Among the recent drivers motivating this latest accelerator subsystem discussion is the Intel Versatile Processing Unit (VPU) with Meteor Lake, Samsung's Trinity NPU accelerator driver, a NVIDIA NVDLA DRM driver, and Toshiba DNN Visconti image processing accelerator. Right now these drivers tend to either target the char/misc route like the Habana Labs AI driver and roll their own driver or try to integrate with the Direct Rendering Manager infrastructure and go that route. But some drivers/vendors have tended to prefer the char/misc route due to looser standards especially as it concerns open-source user-space requirements -- DRM drivers mandate that all kernel drivers are exercised by open-source user-space clients while in char/misc it's less enforced and not as clear-cut.

Going on for years there has been discussions about a possible hardware accelerator subsystem to avoid growing char/misc even more. Meanwhile the upstream DRM driver developers would prefer seeing the AI drivers go into DRM rather than a new subsystem, given the similarities to GPUs and that many of the core DRM interfaces and device-specific memory are also relevant to the growing spectrum of accelerators.

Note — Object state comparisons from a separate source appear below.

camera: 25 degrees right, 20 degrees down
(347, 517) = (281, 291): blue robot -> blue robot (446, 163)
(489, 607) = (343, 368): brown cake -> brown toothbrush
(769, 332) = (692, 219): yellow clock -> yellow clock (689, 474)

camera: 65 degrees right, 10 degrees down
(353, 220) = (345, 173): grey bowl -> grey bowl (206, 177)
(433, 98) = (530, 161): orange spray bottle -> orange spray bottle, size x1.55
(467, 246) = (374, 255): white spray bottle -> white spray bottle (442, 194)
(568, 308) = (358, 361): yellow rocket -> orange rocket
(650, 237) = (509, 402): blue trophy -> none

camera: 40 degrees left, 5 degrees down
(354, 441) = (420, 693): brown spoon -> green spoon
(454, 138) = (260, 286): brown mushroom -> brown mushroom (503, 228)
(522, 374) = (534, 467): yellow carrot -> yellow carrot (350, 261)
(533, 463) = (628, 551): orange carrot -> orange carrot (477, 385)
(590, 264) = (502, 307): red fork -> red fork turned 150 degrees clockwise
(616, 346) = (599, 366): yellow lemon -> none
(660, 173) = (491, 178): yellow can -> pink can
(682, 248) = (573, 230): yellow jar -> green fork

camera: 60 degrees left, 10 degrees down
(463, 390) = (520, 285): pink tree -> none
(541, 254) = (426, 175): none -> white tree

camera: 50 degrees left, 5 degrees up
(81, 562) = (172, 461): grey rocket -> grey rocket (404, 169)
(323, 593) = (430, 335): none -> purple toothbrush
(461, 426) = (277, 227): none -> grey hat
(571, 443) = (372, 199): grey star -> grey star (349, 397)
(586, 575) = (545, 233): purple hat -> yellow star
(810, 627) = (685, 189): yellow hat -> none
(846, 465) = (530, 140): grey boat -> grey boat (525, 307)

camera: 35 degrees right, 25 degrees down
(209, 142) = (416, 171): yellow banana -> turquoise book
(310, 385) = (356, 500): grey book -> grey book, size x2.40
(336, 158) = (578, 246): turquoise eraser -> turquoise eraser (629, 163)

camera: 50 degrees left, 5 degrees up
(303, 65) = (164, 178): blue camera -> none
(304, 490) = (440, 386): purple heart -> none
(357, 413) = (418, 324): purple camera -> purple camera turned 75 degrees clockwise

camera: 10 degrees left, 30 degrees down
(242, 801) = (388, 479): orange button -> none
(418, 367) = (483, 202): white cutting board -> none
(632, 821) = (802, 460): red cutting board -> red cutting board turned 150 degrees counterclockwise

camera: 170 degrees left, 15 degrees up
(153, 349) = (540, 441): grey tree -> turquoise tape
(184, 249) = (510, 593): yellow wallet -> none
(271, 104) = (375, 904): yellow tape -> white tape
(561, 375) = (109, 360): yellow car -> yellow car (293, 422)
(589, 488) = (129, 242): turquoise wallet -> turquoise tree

Intel's Habana Labs AI driver is currently the most prominent specialized (non-GPU) accelerator in the mainline Linux kernel, complete with an open-source user-space. But more AI/accelerator drivers are expected to be open-source and mainlined moving forward.


Oded Gabbay of Habana Labs who has led their work on their upstream, open-source AI driver in char/misc recently restarted the discussions and possible plans around an accelerator subsystem. Greg Kroah-Hartman as Linux's second-in-command and maintainer of char/misc had initially okay'ed the plans to create a new subsystem that would provide a common device to be used by accelerators and some other basic shared infrastructure among accelerator/compute devices.

There's been some developer interest in that proposed new subsystem. The Habana Labs driver could also be adapted as an example for leading the work on that new accelerator/compute subsystem. But as with past discussions over such a subsystem, the upstream DRM developers see these drivers better fitting within the DRM subsystem. Other accelerator-minded developers have said though that the DRM rules regarding user-space are too strict or that the GPU-focused DRM interfaces don't fit fully for NPUs / VPUs / other hardware.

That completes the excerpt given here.